Stan's Ashtanga Yoga Shala

To speak of the quiet breath practice of Ashtanga Yoga feels almost to disrupt it: a wind across the surface of still water. But why have words at all if not to share something inexplicably lovely?

Greenwich Yoga is perched over the dam of a refurbished old mill. Early this morning, before the hedge fund capital of the world springs awake, the only sounds I hear are the hum of my breath, a quiet roar of water coming over the dam, and my inelegant jump-backs to chaturanga dandasana.

Stan Woodman has just started offering Ashtanga as Sri K. Pattabhi Jois teaches it in Mysore, India. It is a rare opportunity. Last week I enrolled, and today I was the only student in the room.
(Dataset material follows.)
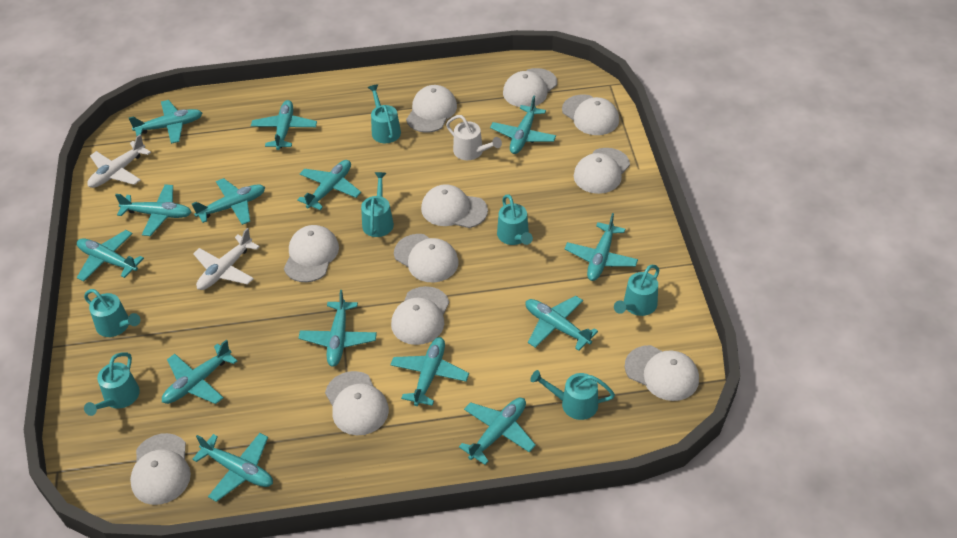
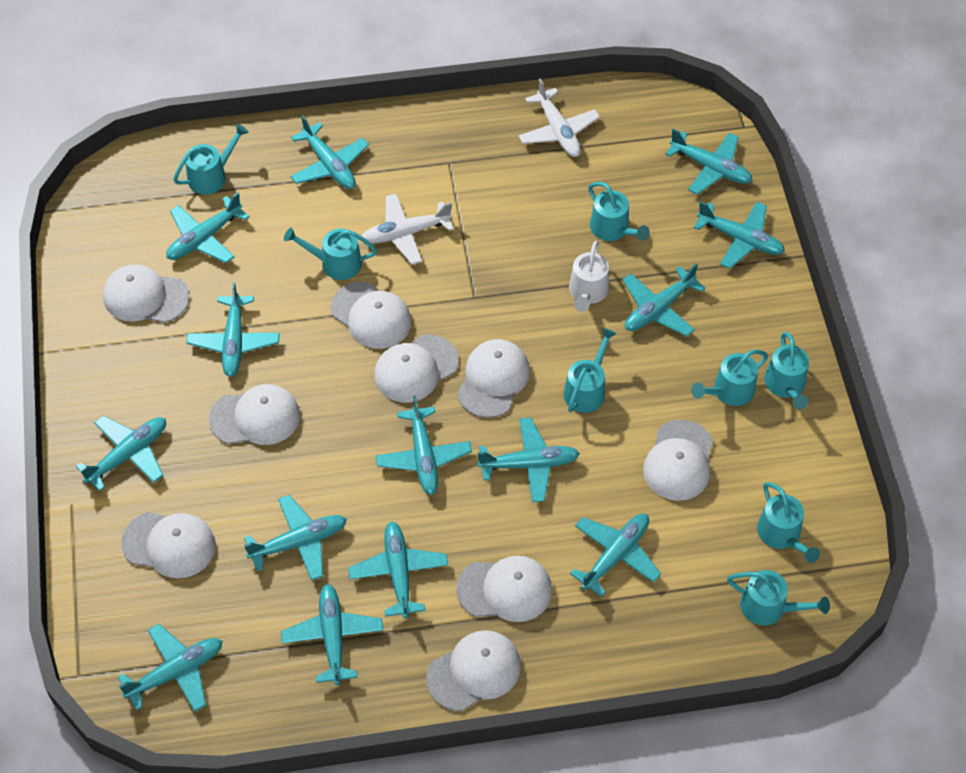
turquoise watering can: 7 -> 8
white cap: 11 -> 9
Unlike so many of the wonderful yoga styles available, in Ashtanga there is no music to engage the mind, or to coax one through a particularly difficult asana sequence. There is growth through the Primary Series as one gets stronger and more flexible, but as the sequence is the same every morning, there is no drama of "What cool thing is next?" Just quiet movement, quiet breath, and a warm room.
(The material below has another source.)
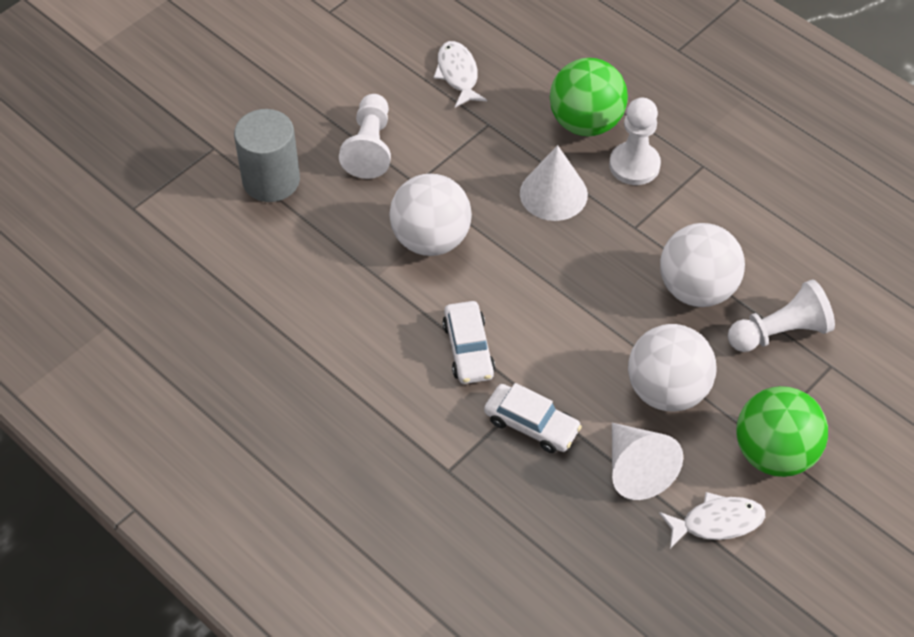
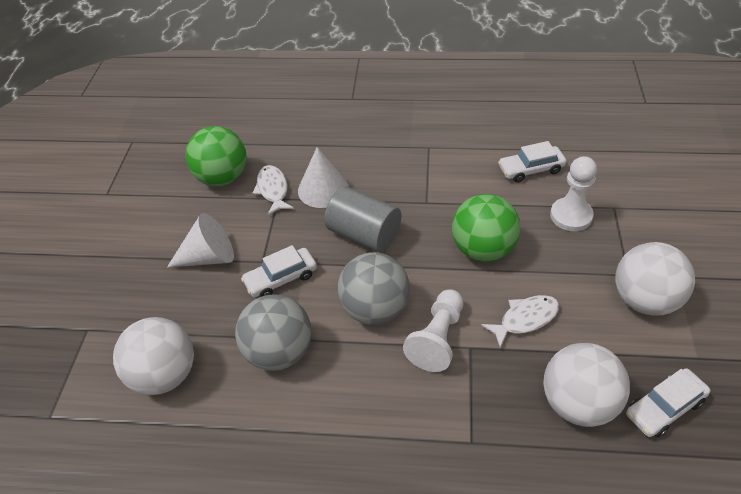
grey ball: 0 -> 2
white car: 2 -> 3
white pawn: 3 -> 2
Stan stood to the side, reminded me of the standing sequence he began teaching me last week, helped me align my slight scoliosis a few times, and told me that eventually my toes will actually glide back to chaturanga. He also agreed, when I asked, that I had miscounted my breaths.

I found myself miscounting when I remembered that my teacher was watching or when I worried whether I had counted correctly. My earliest challenge then is to drop the worry, drop the ego when I forget the sequence, and to stay present in the breath.

Mitchel Bleier is teaching Anusara yoga at Saraswati's Yoga Joint in Norwalk. He talked about the breath in a class recently. He noted that we cannot, of our own volition, simply stop breathing. It is as though the universe is breathing us, and not, in fact, the other way around. He said that we might even understand that the universe has actually chosen us to breathe into.

I love teachers like Mitchel. They help me understand the challenging Eastern ideas in yoga. But how divine to walk up to the waterfall and let it all drop away to a sea of quiet breathing.